En effet, lors de l’attribution d’une telle assurance,
l’assureur se renseigne sur l’état de santé de l’emprunteur et
si cet état de santé inspire des craintes quant à la durée de sa
survie – et donc de sa capacité à rembourser la totalité de son
emprunt – le contrat peut être refusé, ou majoré d’importantes
surprimes. Pour ces personnes, dites « à risque de santé aggravé »,
l’accès à la propriété d’un bien immobilier peut alors devenir très
difficile voire impossible. Plusieurs pays européens ont pris des
dispositions pour faciliter l’accès de ces personnes à l’assurance
solde restant dû. Cela fait dix ans déjà que se bat la Professeure
Françoise Meunier, fondatrice de l’initiative européenne ‘Ending
Discrimination against Cancer survivors’ pour que le fait
d’avoir un cancer et d’y survivre ne soit pas une punition à vie
étant donné les défis que représentent la discrimination financière
pour obtenir des prêts et assurances. C’est pourquoi elle
plaide en faveur de l’élaboration et de l’implémentation d’une
législation tant nationale qu’européenne pour éviter que les
survivants d’un cancer n’aient à se voir refuser des services
financiers ou à payer des surprimes injustifiées. Une telle législation
existe en Belgique depuis 2019 (et en application
depuis 2020 )avec une diminution progressive du délai après
la fin du traitement pour obtenir ce droit à l’ oubli en l’ absence
de toute récidive. En ce qui concerne le mélanome, il y a dans
certains cas une réduction de la période d’ attente après la fin
du traitement à un an, pour une excision d’un mélanome in
situ. Dans le cas de mélanome invasif, le délai en Belgique est
de huit ans jusqu’au 1er janvier 2025 et de cinq ans à partir de
janvier 2025, comme pour toutes les autres formes de cancer.
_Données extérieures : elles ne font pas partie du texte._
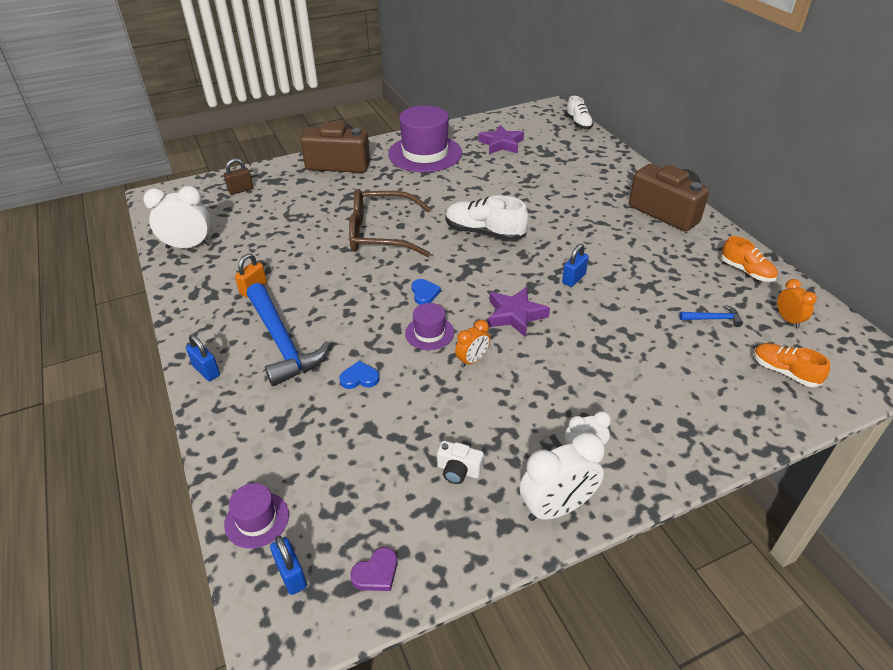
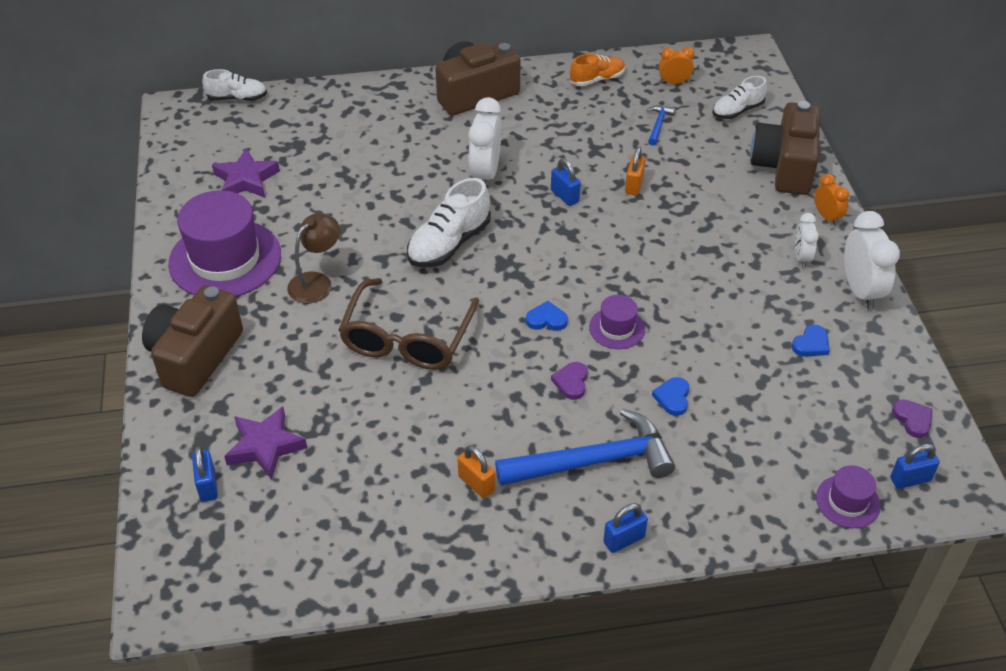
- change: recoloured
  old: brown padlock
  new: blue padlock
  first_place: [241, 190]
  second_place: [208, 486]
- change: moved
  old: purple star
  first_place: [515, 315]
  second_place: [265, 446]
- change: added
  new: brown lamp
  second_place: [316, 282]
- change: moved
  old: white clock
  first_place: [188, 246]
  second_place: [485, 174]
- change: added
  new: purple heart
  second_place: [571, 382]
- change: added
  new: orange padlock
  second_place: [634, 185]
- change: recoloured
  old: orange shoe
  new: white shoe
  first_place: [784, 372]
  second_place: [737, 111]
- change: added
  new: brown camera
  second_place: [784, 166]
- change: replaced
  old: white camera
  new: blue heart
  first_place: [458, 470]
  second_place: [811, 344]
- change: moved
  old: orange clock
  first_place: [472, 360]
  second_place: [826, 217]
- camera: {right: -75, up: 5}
Pour rappel, en 2023, par analogie avec la bande dessinée
“Dirk”, lancée par le Dr Colemont, gastro-entérologue qui
indique comment détecter facilement le cancer de l’intestin,
nous avons édité une bande dessinée “Sunny Side Up : Le soleil,
un ami dangereux.” qui, tout en se lisant comme une histoire,
tente d’expliquer à cette génération les éléments essentiels de
l’auto-examen et du comportement correct face aux UV, le but
étant d’apporter une information correcte mais accessible et
attrayante. Ainsi, on y retrouve des dessins sur l’autocontrôle,
l’examen dermatologique et le traitement après le diagnostic
d’un naevus suspect.
Notre objectif est avant tout la prévention pour tous et donc
de gagner la bataille contre le cancer cutané, et ce aux côtés du
patient, de toutes les organisations de prévention du cancer telle
que par exemple la Fondation contre le Cancer et bien sûr de
vous dermatologues, qui jouez un rôle central dans le traitement
et la prévention de tous les cancers cutanés.